Venture capitalists (VCs) and angel investors may also be approached for funding by small businesses in Canada, especially startups. Canadian companies like iNovia capital, OMERS ventures and innovacorp offer funding to small Canadian businesses. However you should be aware that VCs offer funding to only a minute proportion of businesses, usually in their seed stage and seek high risk/high reward investments. VCs and angels are typically focused on the bottom line, whereas as a small business owner you may want to prioritize other elements, such as culture.

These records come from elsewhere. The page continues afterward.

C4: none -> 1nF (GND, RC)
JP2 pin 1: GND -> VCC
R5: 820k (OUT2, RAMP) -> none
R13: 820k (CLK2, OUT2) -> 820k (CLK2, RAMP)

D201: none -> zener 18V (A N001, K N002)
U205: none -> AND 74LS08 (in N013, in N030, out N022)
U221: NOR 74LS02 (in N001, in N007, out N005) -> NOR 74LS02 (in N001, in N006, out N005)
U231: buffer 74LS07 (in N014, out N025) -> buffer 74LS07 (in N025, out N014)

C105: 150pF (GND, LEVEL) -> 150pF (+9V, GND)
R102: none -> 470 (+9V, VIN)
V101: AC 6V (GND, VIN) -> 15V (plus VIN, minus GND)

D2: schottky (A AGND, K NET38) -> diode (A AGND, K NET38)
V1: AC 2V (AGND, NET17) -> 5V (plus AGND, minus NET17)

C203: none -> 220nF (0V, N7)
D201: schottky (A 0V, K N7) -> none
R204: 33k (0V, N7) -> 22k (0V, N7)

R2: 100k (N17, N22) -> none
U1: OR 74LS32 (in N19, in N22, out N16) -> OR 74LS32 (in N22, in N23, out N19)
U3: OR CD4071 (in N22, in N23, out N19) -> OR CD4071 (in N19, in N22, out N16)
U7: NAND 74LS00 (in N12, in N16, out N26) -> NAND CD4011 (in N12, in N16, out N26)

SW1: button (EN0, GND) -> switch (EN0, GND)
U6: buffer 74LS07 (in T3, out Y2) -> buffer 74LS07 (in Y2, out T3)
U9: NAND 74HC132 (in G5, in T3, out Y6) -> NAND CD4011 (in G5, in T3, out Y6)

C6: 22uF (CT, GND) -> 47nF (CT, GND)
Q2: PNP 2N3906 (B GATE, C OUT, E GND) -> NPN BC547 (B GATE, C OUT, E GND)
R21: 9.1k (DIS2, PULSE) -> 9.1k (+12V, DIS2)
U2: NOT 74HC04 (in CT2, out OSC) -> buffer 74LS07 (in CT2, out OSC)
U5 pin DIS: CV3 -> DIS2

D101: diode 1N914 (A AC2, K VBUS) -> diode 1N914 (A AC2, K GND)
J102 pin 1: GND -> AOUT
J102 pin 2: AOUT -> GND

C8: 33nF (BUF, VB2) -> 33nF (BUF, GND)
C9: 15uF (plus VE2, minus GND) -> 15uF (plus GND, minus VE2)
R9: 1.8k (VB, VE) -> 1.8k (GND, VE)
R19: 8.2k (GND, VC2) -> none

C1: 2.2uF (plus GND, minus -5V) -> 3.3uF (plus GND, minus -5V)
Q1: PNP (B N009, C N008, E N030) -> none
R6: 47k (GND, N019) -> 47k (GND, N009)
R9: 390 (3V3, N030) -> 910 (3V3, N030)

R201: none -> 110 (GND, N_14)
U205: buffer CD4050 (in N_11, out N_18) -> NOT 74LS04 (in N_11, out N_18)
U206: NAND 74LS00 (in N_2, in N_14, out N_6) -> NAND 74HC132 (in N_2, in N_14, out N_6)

Crowdfunding recently emerged as a novel way for companies to raise funds. The term was coined in 2006 following the successful launch of various websites such as EquityNet, Pledgie and others. Now there are numerous crowdfunding sites to chose from. Crowdfunding involves raising many small amounts of money from a large number of people via the Internet. Depending on what approach you take, you may or may not be able to keep funds raised. The “All-or-Nothing” (AON) method entails that a small company must raise 100% of its funding goal or it is unable to keep the capital. The second approach is the “Keep-It-All” (KIA) method. With KIA all the money your small business raised can be kept, regardless of reaching the fundraising goal. There are quite a few advantages to crowdfunding. It provides cost-free marketing. If lots of people support your idea online, this means free publicity, plus you show other potential investors, like VCs or banks that your concept is supported by the general public. This may convince banks or VCs to give you additional funding. There are many disadvantages though too. For example, it can be hard to reach your funding goal. You have to be prepared to spend long hours promoting your campaign on social media. Furthermore due to Canadian government regulation, the limit is capped as to how much you are legally allowed to raise.